La boca norte del túnel de la Rovira asila a las brigadas internacionales y la república aún vuela en la plaza Llucmajor. Hay más pero no tanto, y casi nada sobre los exiliados. Ha habido exposiciones, libros y conferencias, actos y objetos pedecereros hasta que Javier Cercas habló de los soldados de Salamina y las conciencias despertaron un momento.

Pero los exilidos están aquí. Salen, pasean, hablan, escriben y, sin proponérselo del todo, transforman a los que nunca tuvieron la necesidad o la oportunidad de ir más allá de la frontera, al otro lado de la libertad.

Hay que estar atentos porque se mueven con una discreción melancólica, casi sentimental. Caen como lluvia en el parabrisas de un coche atascado y siguen su camino hacia las entrañas de los círculos que nunca se cierran del todo.

Ambiente mojado, solitario y profundo. Humor hondo e inteligencia que abre caminos al hedonismo sosegado y la risa profiláctica. Un poco de todo esto y, seguramente, mucho más había el lunes 18 de abril por la tarde, en la cocina del centro cultural para mujeres Francesca Bonnemaison de la calle Sant Pere més Baix. La cocina es una sala de orden griego, con gradas en semicírculo, asientos rohídos y una mesa en la escena. El público tenía una media de edad alta. No era numeroso pero suficiente. Frente a él estaban Sergi Pàmies y Jordi Soler, dos craks del exilio.

Soler juega en medio campo y Pàmies es delantero centro. Su oficio es la escritura. Escriben novelas y relatos, poesía de vez en cuando, y casi a diario, algún reportaje, algún comentario para diarios de referencia de aquí y de allá.

Soler llegó a Barcelona persiguiendo la novela de su vida y Pàmies lo hizo de la mano de sus padres.

Soler nació en La Portuguesa, una plantación en la selva veracruzana fundada por su abuelo, un artillero republicano que se hizo mexicano sin querer, que planeó un atentado contra Franco y que cuando pudo volver descubrió que esto ya no era lo que había imaginado durante casi 40 años.
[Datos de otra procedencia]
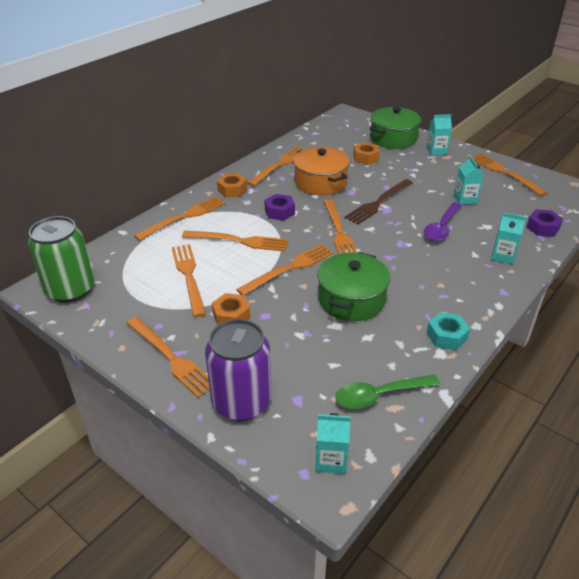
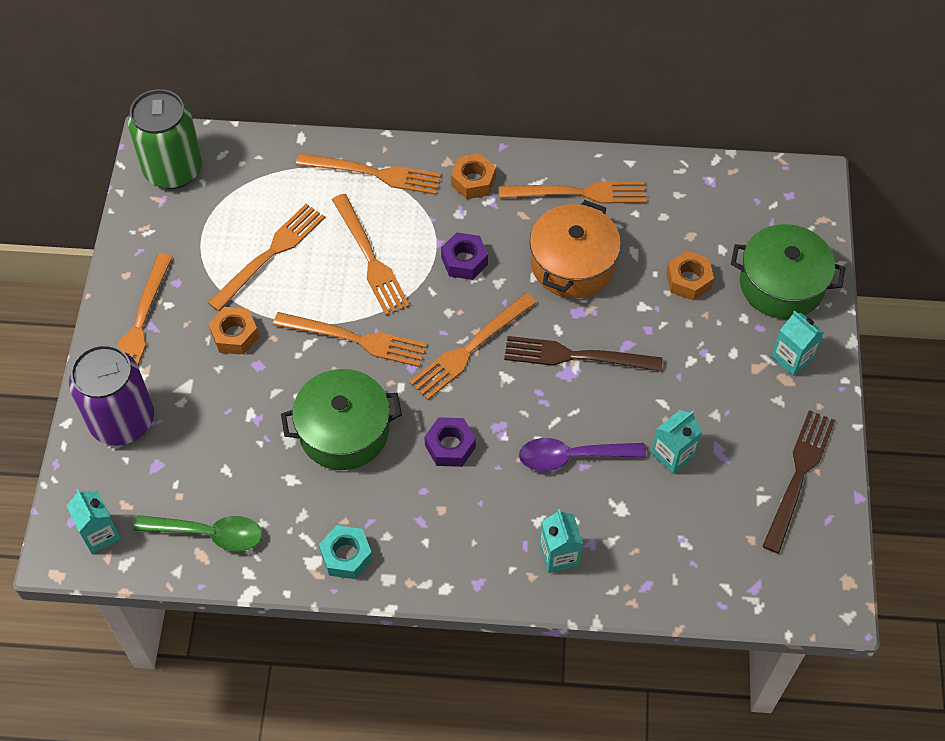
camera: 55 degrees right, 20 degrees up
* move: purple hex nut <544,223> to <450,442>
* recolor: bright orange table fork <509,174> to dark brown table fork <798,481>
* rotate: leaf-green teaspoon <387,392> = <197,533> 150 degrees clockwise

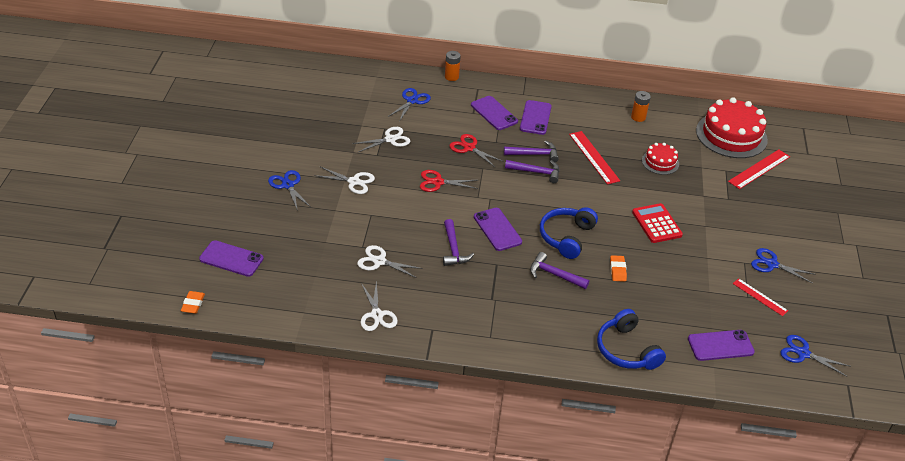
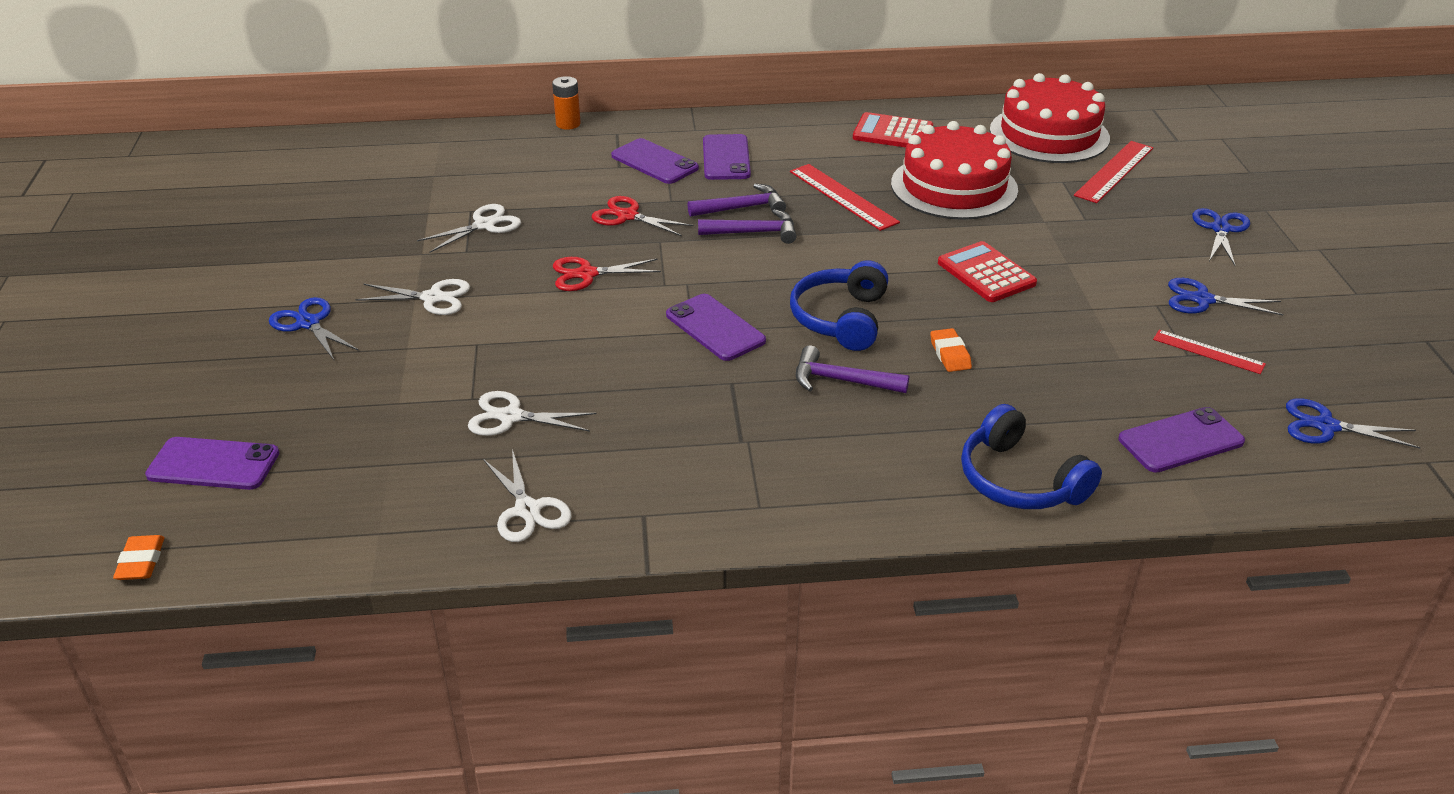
camera: 10 degrees left, 5 degrees down
* delete: purple hammer <458,242>
* move: royal blue pair of scissors <409,105> to <1221,237>
* replace: bright orange AA battery <641,106> to crimson calculator <893,129>
* resize: crimson gateau <660,159> = <954,170> x1.96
Su periplo está en Los rojos de ultramar (Alfaguara), una novela que Soler define como “arqueología interior”. Llegar a Barcelona, instalarse en la calle Muntaner, donde nació su madre, acabar la novela, tener una hija, llamarla Laia, cargar a este nombre la herencia del tiempo que no existió y aplaudir a Ronaldinho desde la segunda gradería del Camp Nou son algunos de los forjados que aguantan su realidad catalana.

“Hoy me queda claro que los rojos de ultramar son mis hijos y que este libro les pavimenta el camino, para que Laia entienda por qué nació aquí”.
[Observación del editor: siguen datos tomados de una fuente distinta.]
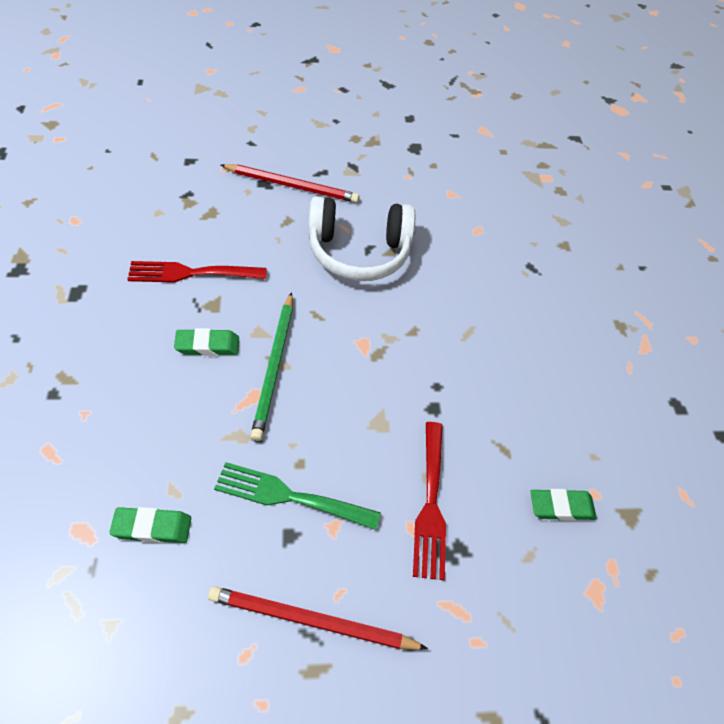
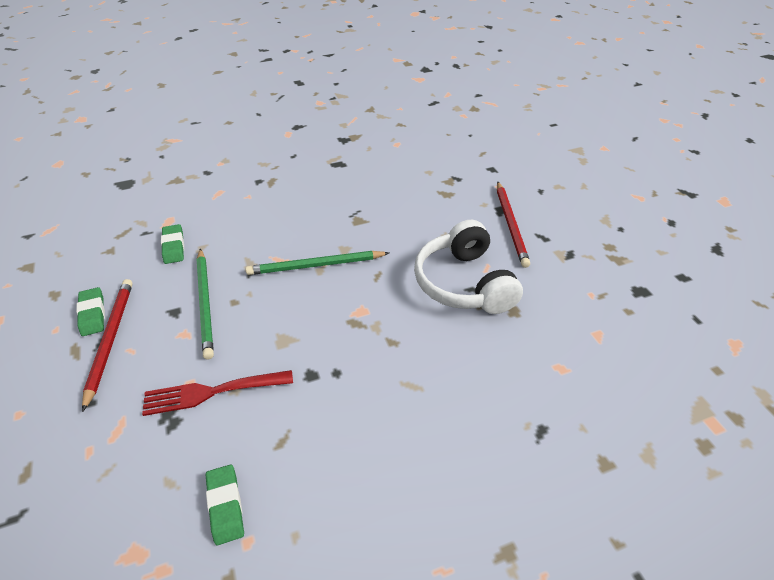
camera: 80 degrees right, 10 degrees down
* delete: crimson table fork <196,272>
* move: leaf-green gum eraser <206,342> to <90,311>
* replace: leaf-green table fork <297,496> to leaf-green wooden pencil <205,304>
Mientras Soler coloca los tochos de su nueva realidad, Pàmies recuerda que la única manera de superar el exilio es no verla. El “Franco està a punt de caure” era el salvavidas que les mantenía a flote en un mar que, por mucho que se esforzara por llevarlos a buen puerto, no aceptaban como suyo. El que lo acepta, se asimilia y, de alguna manera, deja de ser exiliado y pasa a ser expatriado o, inlcuso, emigrante. La mitad del mundo anda hoy así, observó Pàmies, y si no es por motivos políticos lo es por razones económicas.
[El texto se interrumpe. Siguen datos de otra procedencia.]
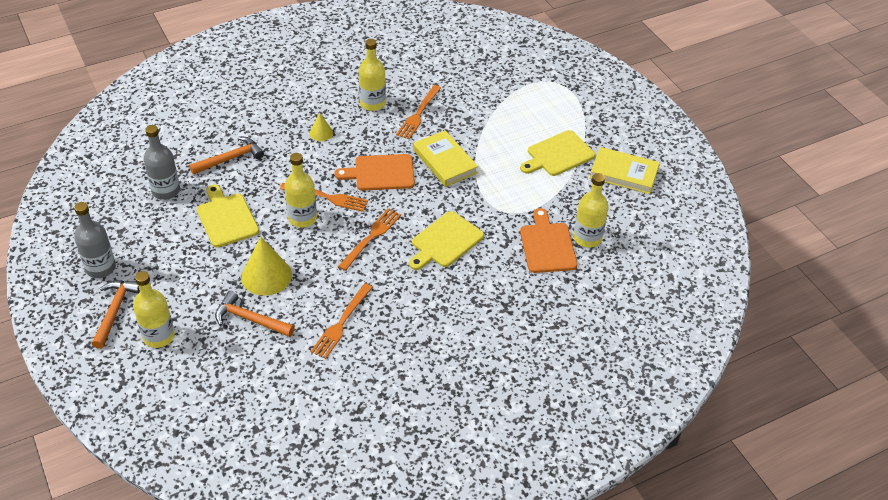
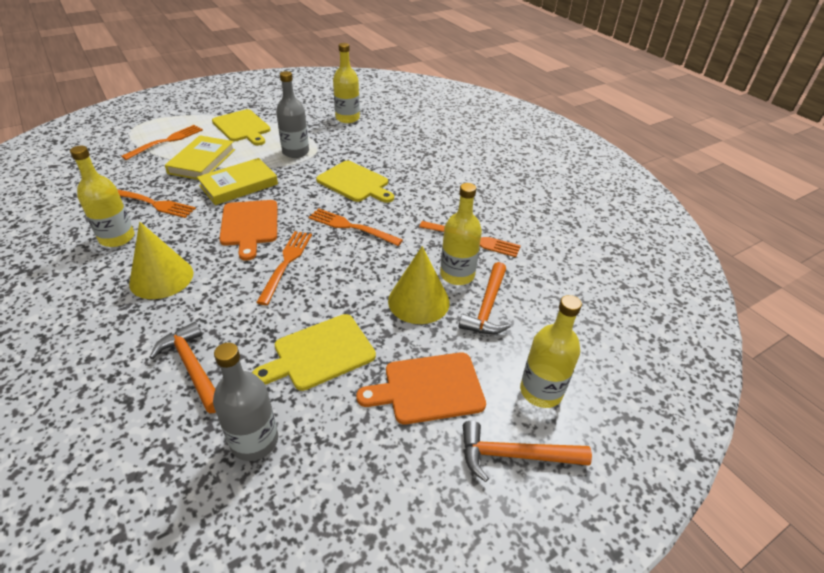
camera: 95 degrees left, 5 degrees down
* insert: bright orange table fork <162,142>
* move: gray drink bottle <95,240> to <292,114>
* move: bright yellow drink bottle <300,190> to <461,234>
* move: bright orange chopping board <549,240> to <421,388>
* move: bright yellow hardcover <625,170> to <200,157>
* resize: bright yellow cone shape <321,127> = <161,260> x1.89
El exiliado, obligado a formar parte de la transhumancia general, no puede elegir dónde va a vivir y esta falta de libertad provoca entuertos, desamores y neguits. La identidad se multiplica. “Soy de tres países – dice Pàmies- y esto es un problema.”

Un problema, sobretodo, aquí, en Barcelona, que es una ciudad de muchos turistas y pocos viajeros, de turistas que vienen y de ciudadanos que se van, cuanto más lejos mejor, para hacer la foto que será la envidia de sus próximos. “Hem estat a la Patagonia. Fantàstic, tu”. “El desert de Namibia una passada, tio”. “Al·lucinaries a Lombok, xato, molt millor que Bali”. “Rodar el món per tornar al Born”. De aquí no se va nadie que no quiera volver corriendo, y es una lástima porque sin viajeros y exiliados no hay manera de entender nada.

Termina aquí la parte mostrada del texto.